The initial catalyst was the release of strong Japanese capital expenditure data, which broke a run of weak numbers and suggested Japanese rates may yet rise above their current meagre 0.25 per cent by the year-end. This was augmented by a view that short-yen positions had simply gone too far.
However the reversal set in in earnest on Thursday when Thomas Mirow, the German deputy finance minister, said yen weakness would be on the agenda at next weekend’s meeting of G7 finance ministers.
Traders had long expected that the perceived weakness of the Chinese renminbi, and other emerging market currencies that are kept low by Machiavellian means, would be on the G7 agenda.
However Mr Mirow’s words, which followed a suggestion from Christine Lagarde, the French trade minister, that the euro’s rise against the yen was a “worry”, indicated that yen weakness was now being viewed just as seriously.
Japanese policymakers scrambled to argue that the G7 has much bigger fish to fry than the yen.
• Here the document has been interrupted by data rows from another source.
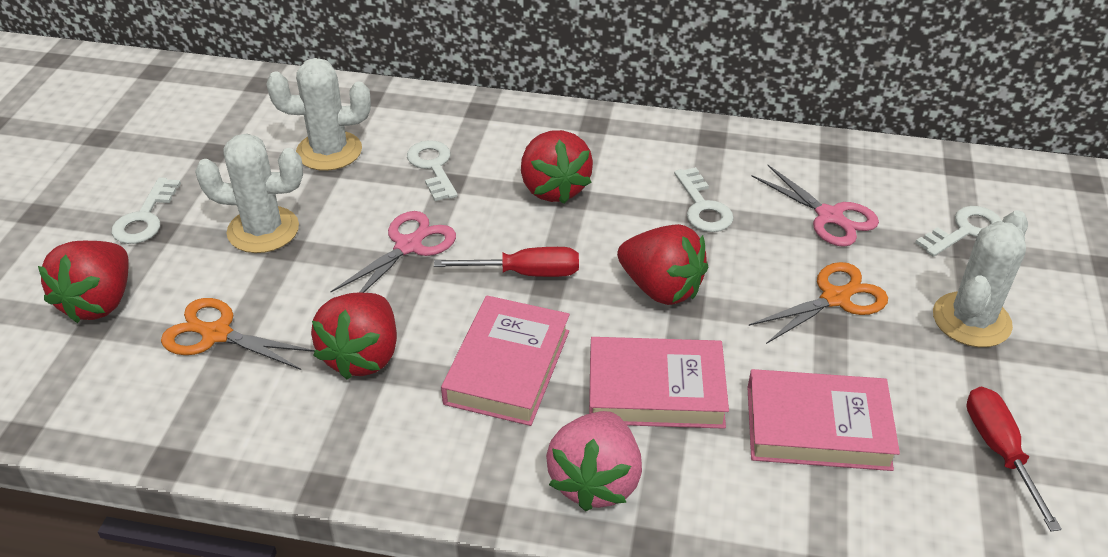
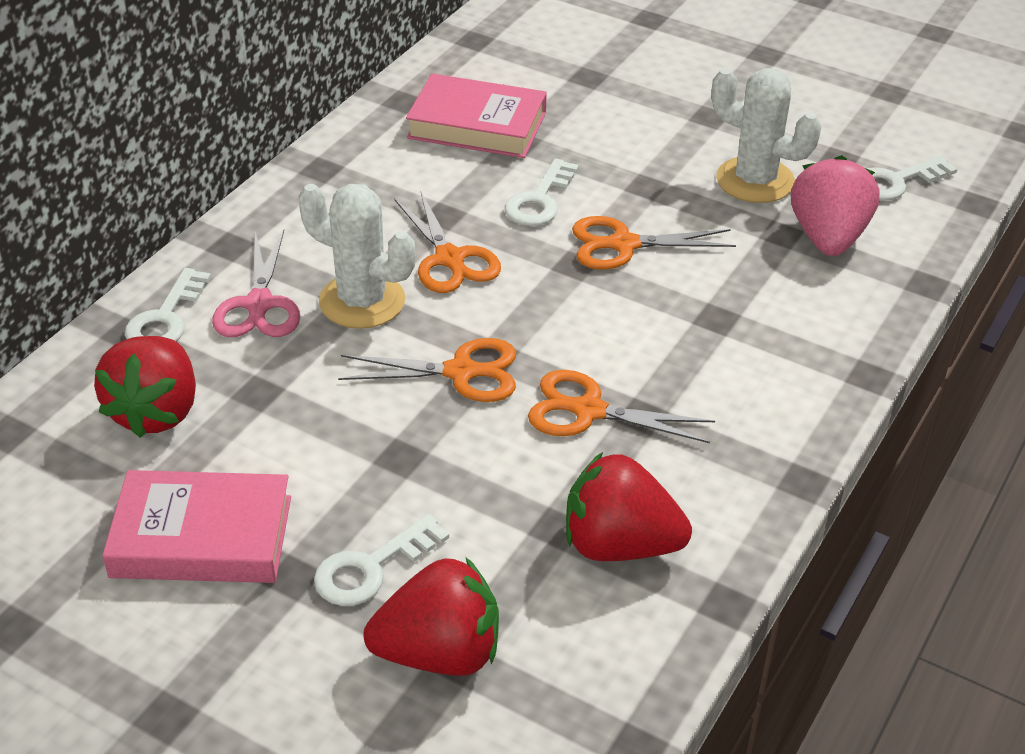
orange scissors: 2 -> 4
pink book: 3 -> 2
pink scissors: 2 -> 1
red screwdriver: 2 -> 0
red strawberry: 4 -> 3
white cactus: 3 -> 2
But this cut little ice with traders, as did the view of most analysts that the G7 was, in any case, powerless to do anything about the yen.
“What are officials prepared to do about it? The main source of the yen’s weakness is its low interest rates. Does the G7 really want the world’s second largest economy to raise rates more aggressively?” asked Marc Chandler at Brown Brothers Harriman.
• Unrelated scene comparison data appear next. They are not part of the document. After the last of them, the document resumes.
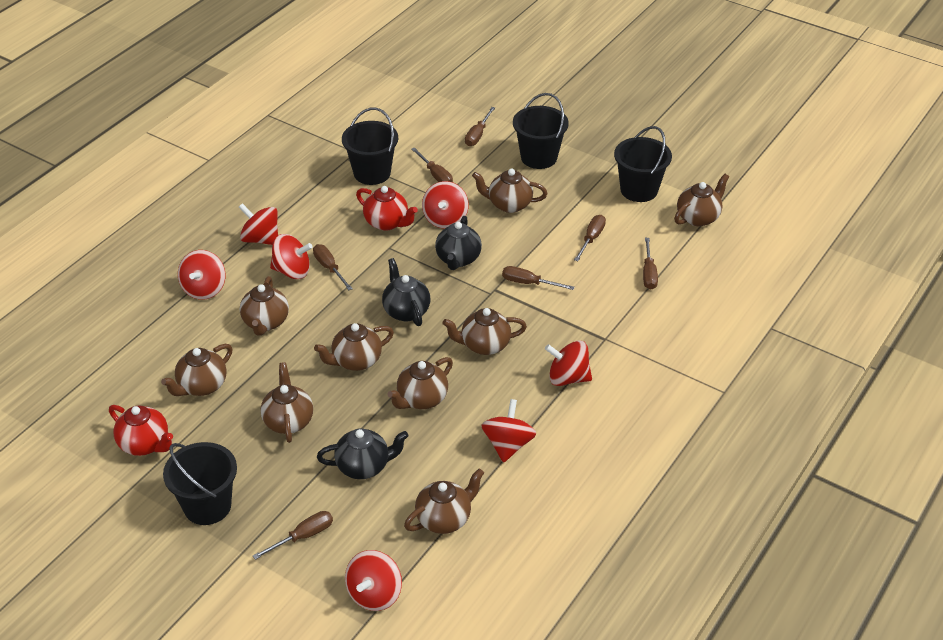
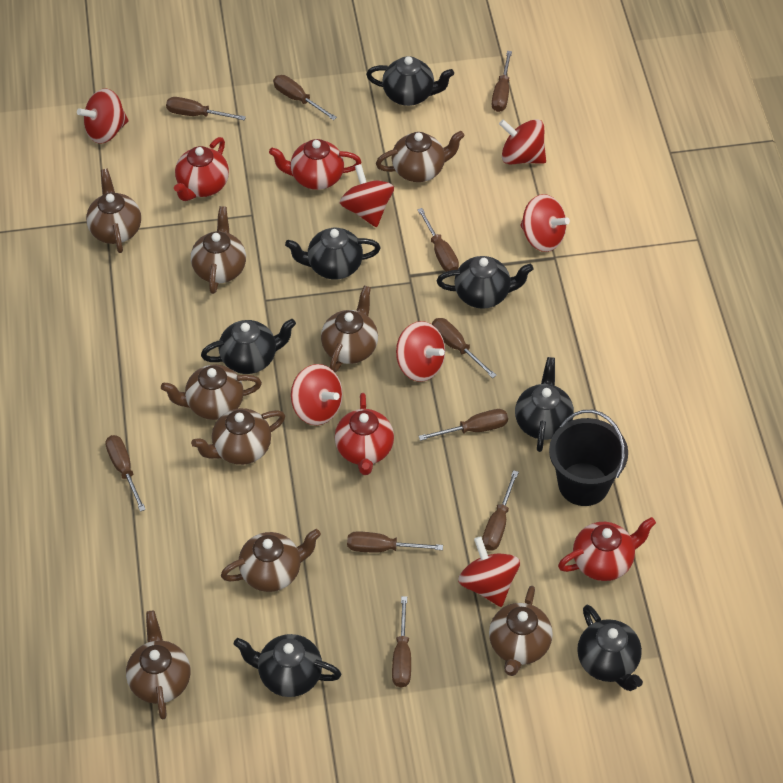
black bucket: 4 -> 1
black teapot: 3 -> 7
brown screwdriver: 7 -> 10
red teapot: 2 -> 4

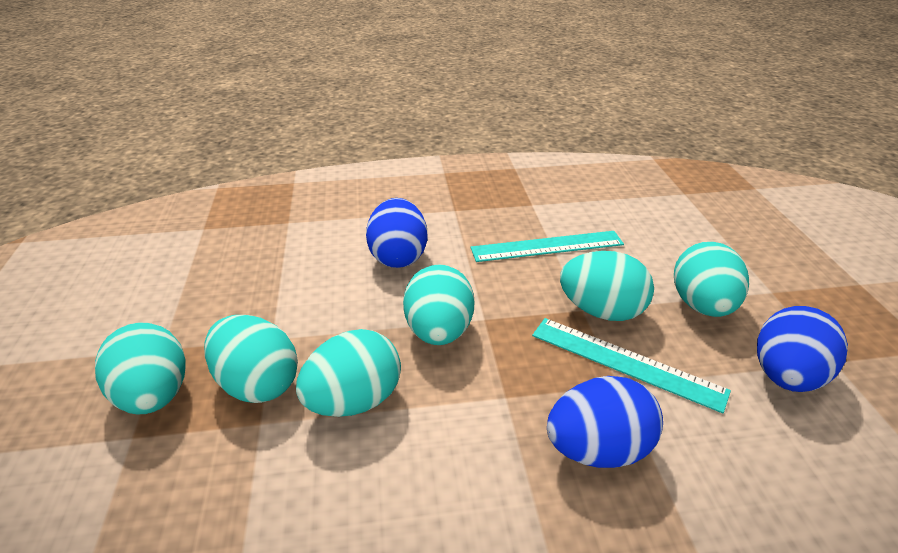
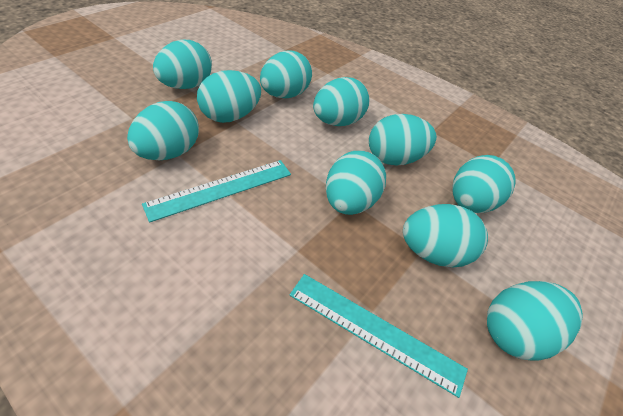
blue egg: 3 -> 0
turquoise egg: 6 -> 10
Derek Halpenny at Bank of Tokyo-Mitsubishi UFJ added: “We strongly doubt that the subject of yen weakness will get any real attention. How can this group question yen weakness given that the yen has been untouched by Japanese authorities since March 2004? Bar a call for faster monetary tightening, there is very little the G7 can do .”
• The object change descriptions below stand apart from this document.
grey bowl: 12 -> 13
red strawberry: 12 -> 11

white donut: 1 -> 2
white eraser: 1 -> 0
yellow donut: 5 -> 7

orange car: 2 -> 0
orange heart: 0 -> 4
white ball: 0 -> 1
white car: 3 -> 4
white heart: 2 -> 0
Similarly, few saw the dollar’s rise as the start of a meaningful rally. Jens Nordvig at Goldman Sachs was typical, foreseeing “significant dollar weakness” over the next three months as US economic growth lags behind that elsewhere and interest rate differentials turn against the US.
Sterling was notably weak as political uncertainty, combined with suggestions that Middle Eastern investors were pumping less money into the UK as oil prices came off the boil, added to the carry trade unwinding.
The New Zealand dollar was talked lower still on Friday as Michael Cullen, the finance minister, reminded speculators of the pitfalls of investing in a currency backed by a current account deficit of 9 per cent of GDP.
A pick-up in risk aversion undermined other higher risk currencies, with the Icelandic krona falling 3.6 per cent over the week to IKr71.47 to the dollar, and the South African rand 1.9 per cent to R7.35 to the greenback.